Bangui
Capital under Wagner protection with 2.8M needing humanitarian aid, governing via Russian security partnership exchanged for mineral access.
Bangui functions as the sole concentrated node in one of Earth's most fragmented states—a capital city where President Touadéra maintains power through Russian Wagner mercenaries and, as of February 2024, Africa's first Russian military base capable of housing 10,000 soldiers. The arrangement exemplifies extractive symbiosis: Wagner provides security and controls mining regions in exchange for privileged access to gold, diamonds, and timber. This dependency deepened as Russia demanded CAR transition from Wagner to the state-run Africa Corps and begin cash payments (billions of CFA francs) rather than mineral concessions—terms the government has resisted, preferring the original barter relationship. A 2023 constitutional referendum removed presidential term limits, further concentrating power. Of 6.1 million people, 2.8 million need humanitarian assistance; 750,000 are refugees abroad and 451,000 internally displaced. Economic growth reached just 2.3% in 2024, driven by forestry resilience and exports of gold, timber, and diamonds—resources flowing out through the chaos.
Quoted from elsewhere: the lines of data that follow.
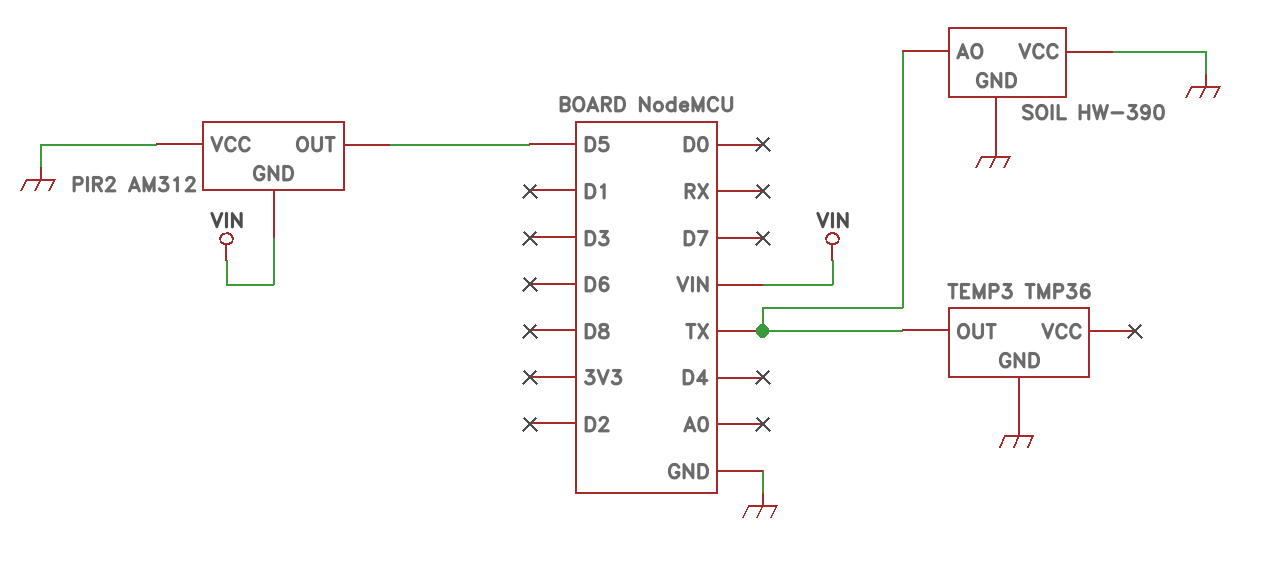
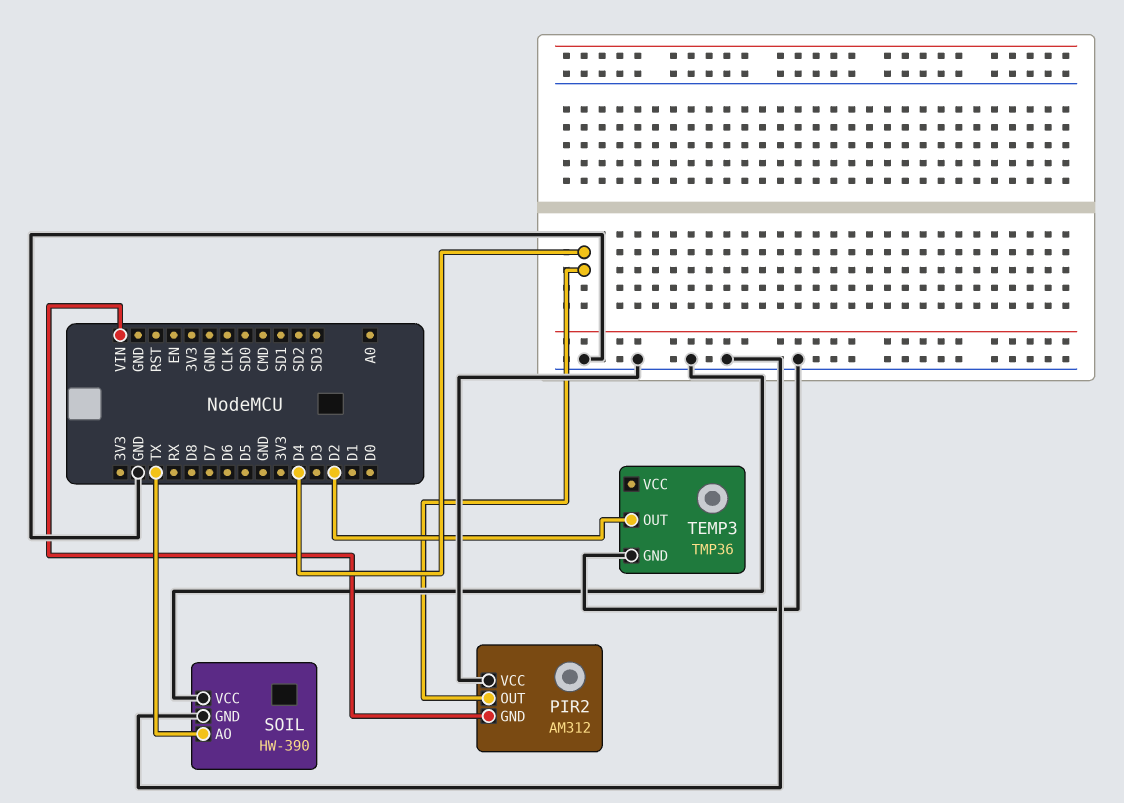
PIR2 pin OUT: D5 -> D4
TEMP3 pin OUT: TX -> D2

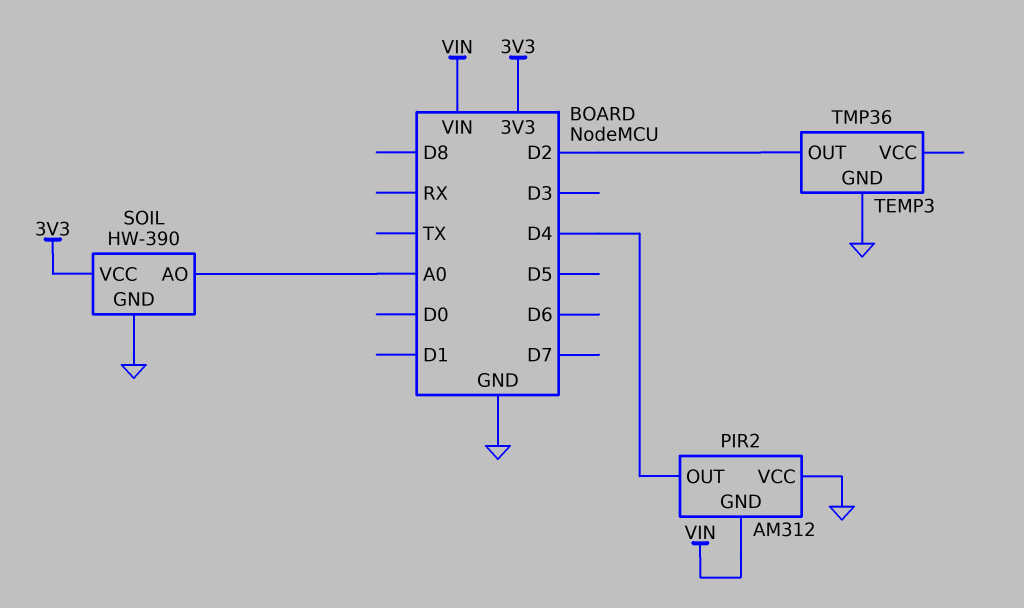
SOIL pin AO: TX -> A0
SOIL pin VCC: GND -> 3V3

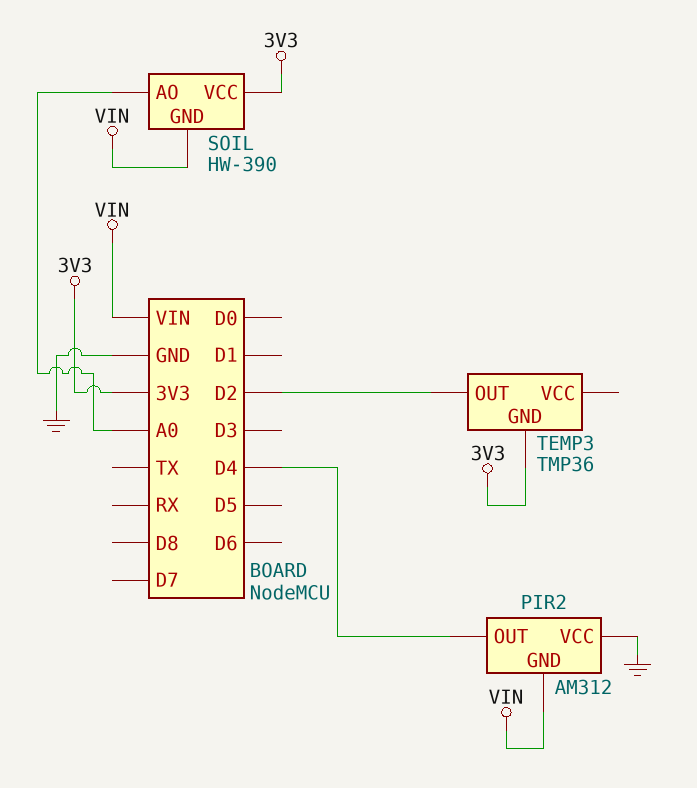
SOIL pin GND: GND -> VIN
TEMP3 pin GND: GND -> 3V3

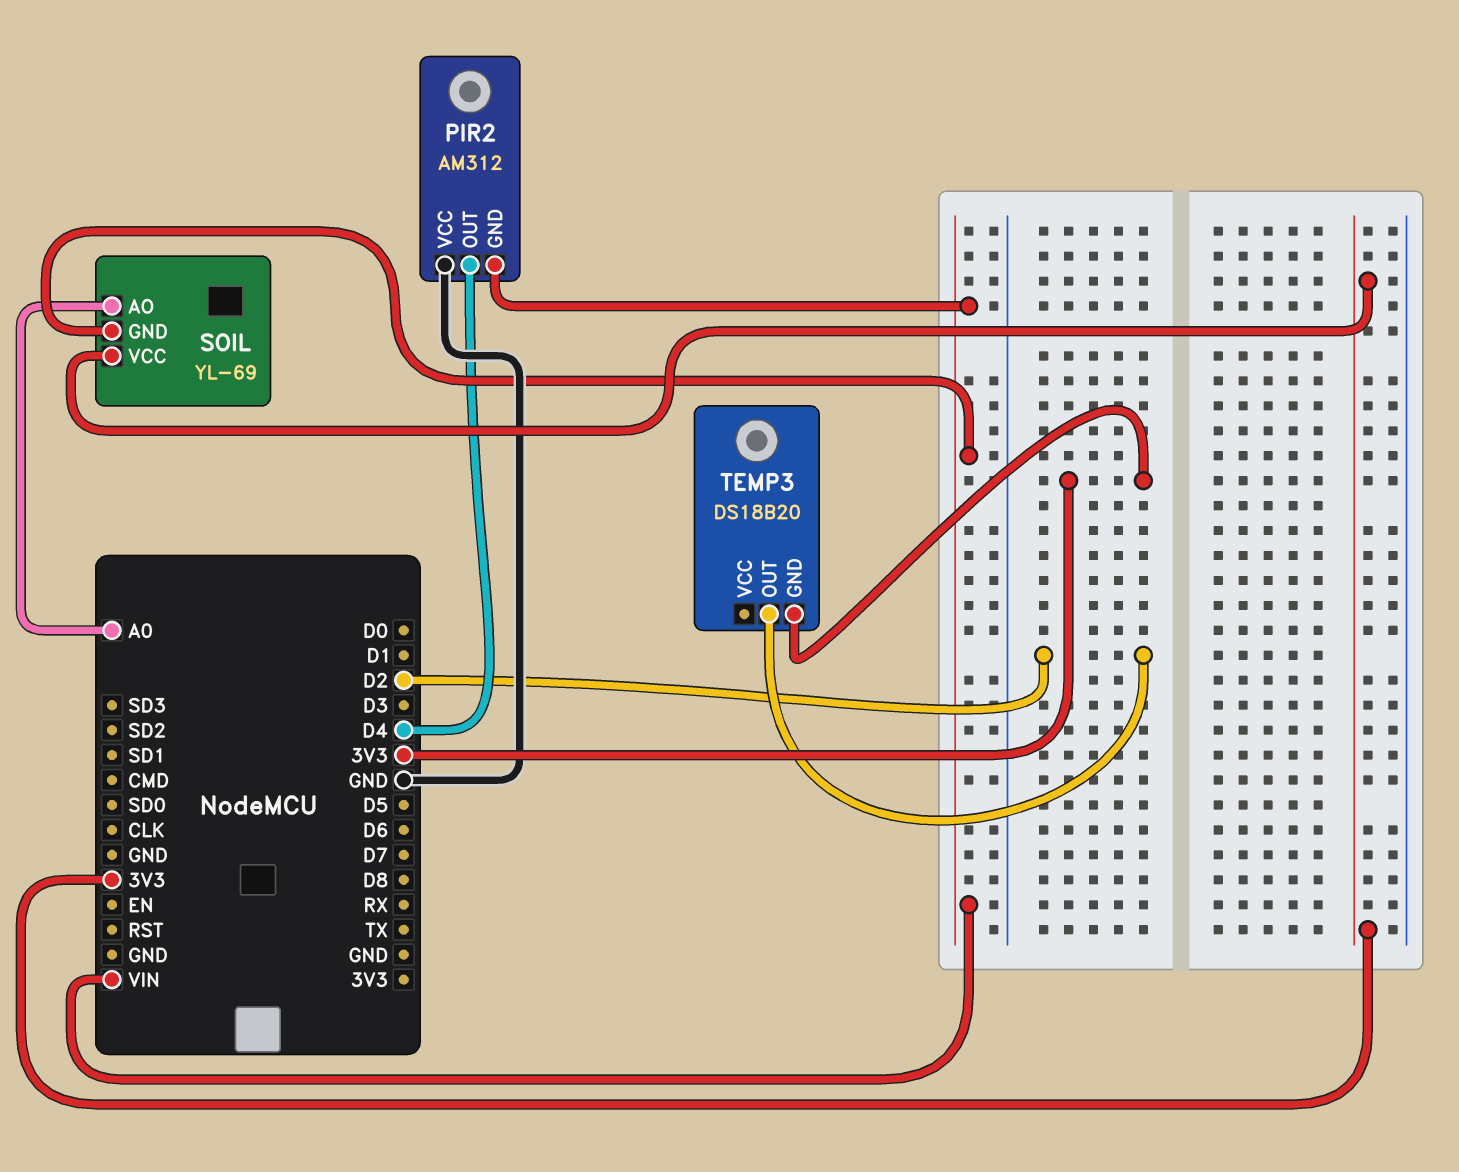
SOIL: HW-390 -> YL-69
TEMP3: TMP36 -> DS18B20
The November 2024 lifting of the Kimberley Process diamond embargo across all regions theoretically expands legal export capacity, but insecurity in mining regions limits realization. Bangui's 2025 budget aims to reduce government spending from 20% to 16.5% of GDP, reflecting fiscal constraints in a capital that governs primarily through security partnerships rather than institutional capacity.